The valve seat 22 is provided with a central passage 22a in which the flow 
control element 28 reciprocates and through which the fluid from the inlet 
portion 18a of the flow passage 18 flows into before flowing outwardly 
into passage 20b through the outlet portion 18b of the valve body 10. One 
or more flow throttling ports 22b are formed through the wall of the 
tubular seat member 22 for enabling communication from exteriorly of the 
seat 22 radially inwardly to the central portion 22a where it communicates 
in turn with the outlet portion 18b.

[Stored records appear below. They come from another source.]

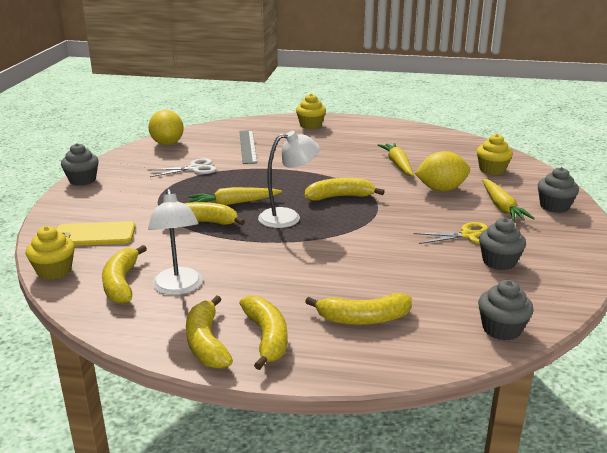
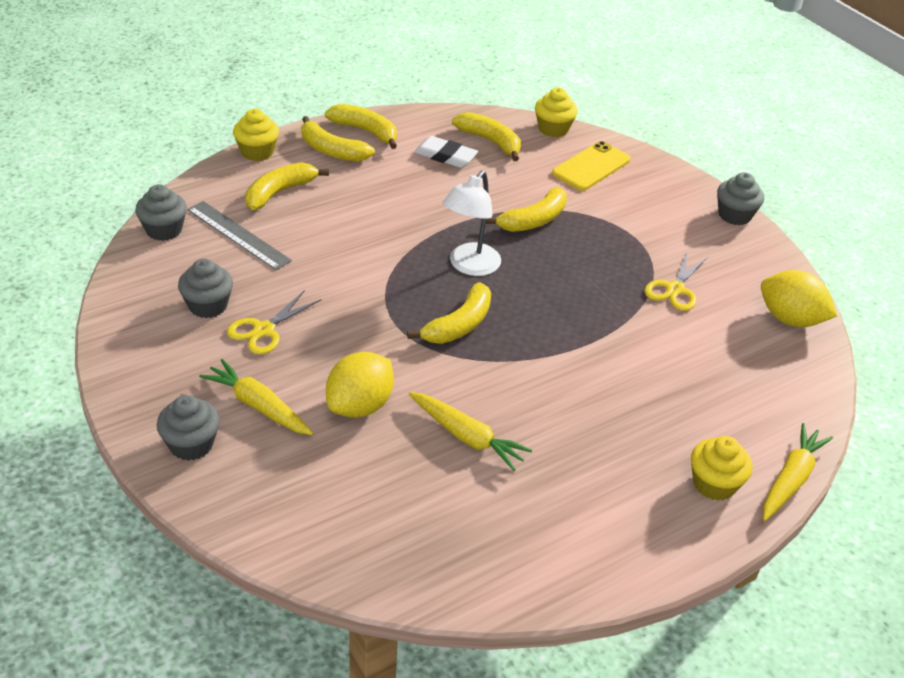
camera: 135 degrees right, 15 degrees up
(178, 288) = (445, 156): white lamp -> white eraser
(194, 169) = (675, 289): white scissors -> yellow scissors
(233, 203) = (547, 258): yellow carrot -> yellow carrot (791, 479)
(248, 146) = (698, 368): grey ruler -> grey ruler (238, 235)
(492, 170) = (328, 500): yellow cupcake -> yellow cupcake (257, 152)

Preferably, the ports 22b are 
radially opposed or oppositely positioned on the tubular seat member 22 in 
order that the inwardly flow into the bore 22a will impinge upon 
corresponding flow from the opposite port 22b for minimizing flow 
turbulence and flow cutting or erosion of the seat 22. 
The tubular flow closure element is movable from the first or fully open 
position illustrated in FIG. 1 for enabling flow of fluid through the 
ports 22b to the second or closed position illustrated in FIG. 3 for 
blocking flow through the port 22b. Intermediate these two limit 
positions, the flow closure element 22 partially covers the ports 22b for 
regulating the rate of fluid flow through the valve 22. While a triangular 
port opening 22b is illustrated, it is understood that the shape of the 
ports 22a will determine the flow response operating characteristics of 
the valve 10 and that ports 22a of other shapes may also be employed. 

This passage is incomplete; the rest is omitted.